政府が医師養成政策を転換して大学医学部の定員を増やす方針を打ち出した。舛添要一厚生労働相の研究会がまとめたビジョンは「医師の勤務状況は過重で総体として医師数を増やす方向とする」と明記した。
医師不足はいくつもの要因が複雑に絡み合った結果だ。僻地(へきち)などで勤務する産科医や小児科医の絶対数不足、過酷な仕事を強いられる病院勤務医の開業志向の強まり、家庭生活と仕事との両立に悩む女医の増加――などが挙げられる。
こうしてみると、国が旗を振るだけでは解決がおぼつかない課題も少なくない。いま医学部定員を増やしても、一人前に育つまでに10年程度を要するし、財源をどう確保するかという難題もある。真に医療を必要とする地域や人に十分な医療を届ける体制を築くには、都道府県や地域の医療関係者が主体となり、きめ細かな対策を工夫する必要がある。
医学部定員に関する政府見解は1997年の閣議決定にある「医学部の整理合理化も視野に入れつつ、定員削減に取り組む」というものだ。その後、昨年の骨太方針に盛り込まれた緊急対策などで、最大395人の定員増が可能になった。今回のビジョンは97年の閣議決定を見直して医師養成数を増加させると、はっきり示したのが特徴だ。
経済協力開発機構(OECD)によると、日本の人口1000人あたりの医師数は2.0人(2004年)で、米英の2.4人(05年)や独仏の3.4人(同)より少ない。その観点からは、定員増という政策転換に一定の意義はあろう。
だが総数を増やすだけでは僻地や離島を含めて真に医療を必要としている地域に医師が戻ってくる保証はない。そもそも医師国家試験の合格者数は年間8000人弱だ。引退者や死亡者を引いても毎年4000人程度も純増している。やはり医師の都市集中という構造問題をどう解きほぐしていくかが大きな課題になろう。
例えば、知事の主導で一定期間の僻地勤務を条件にした県立医大などの学費優遇をもっと広げるべきだ。
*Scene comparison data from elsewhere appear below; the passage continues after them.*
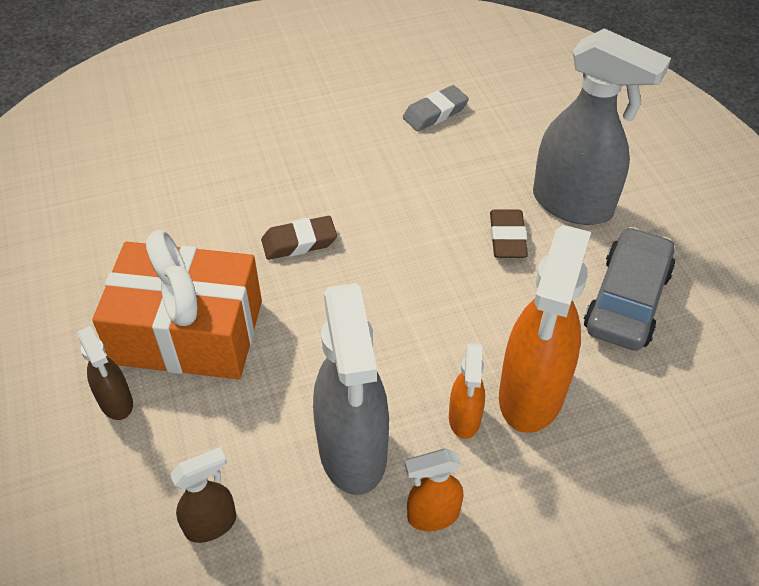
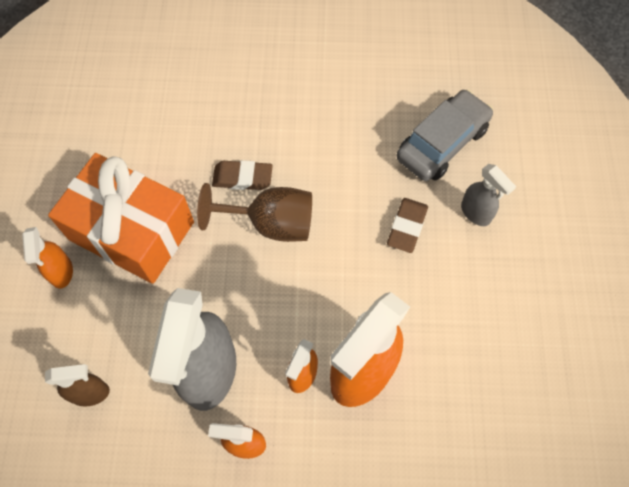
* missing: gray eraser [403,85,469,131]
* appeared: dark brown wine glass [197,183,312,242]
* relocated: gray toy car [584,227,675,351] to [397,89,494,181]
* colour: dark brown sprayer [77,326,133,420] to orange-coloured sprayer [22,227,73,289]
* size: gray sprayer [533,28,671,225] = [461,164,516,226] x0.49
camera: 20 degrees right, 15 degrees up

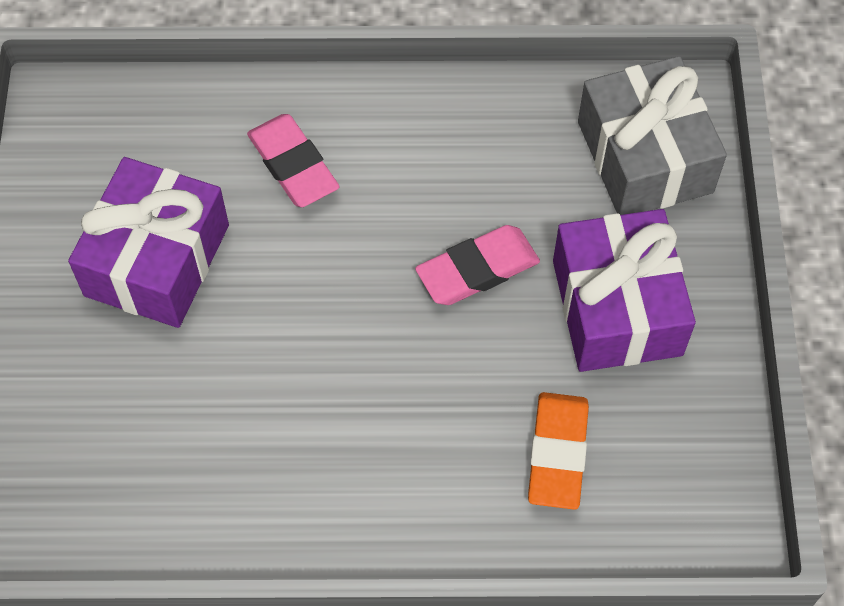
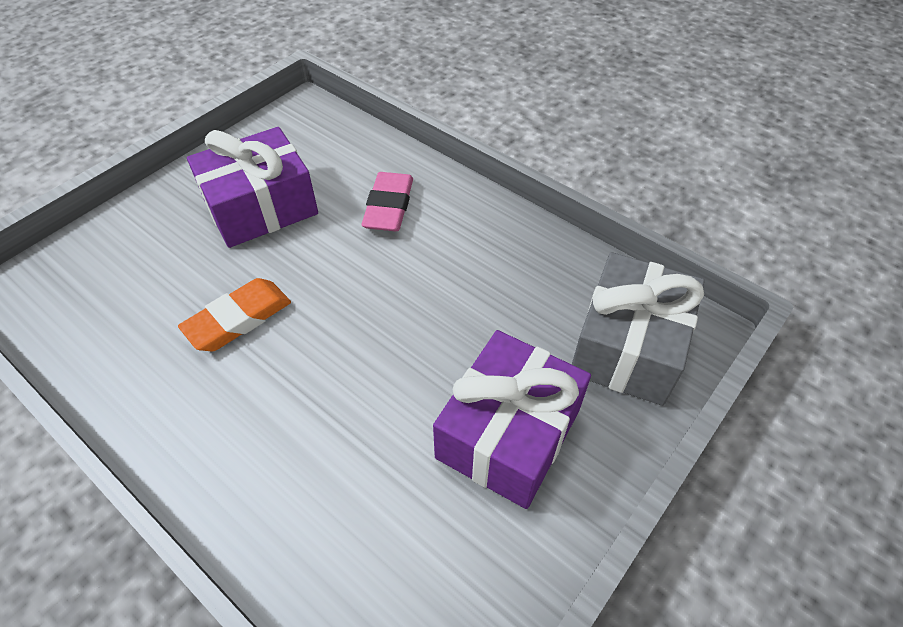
* missing: rosy eraser [415,225,540,305]
* relocated: orange-coloured eraser [528,392,589,510] to [178,278,291,351]
camera: 40 degrees right, 10 degrees down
診療報酬政策にめりはりをつけて僻地勤務医の待遇を高め、都市部の開業医は下げる大なたも必要だ。女医が多い産科・小児科を抱える病院は、短時間勤務の制度化など企業が取り組み始めた育児支援策を見習ってほしい。外国人医師が診療できるような規制改革も推し進めるべきだ。
医師不足は医療提供側だけの問題ではない。風邪を引いた程度で大学病院の外来に駆け込むような患者にも行動の自制が求められている。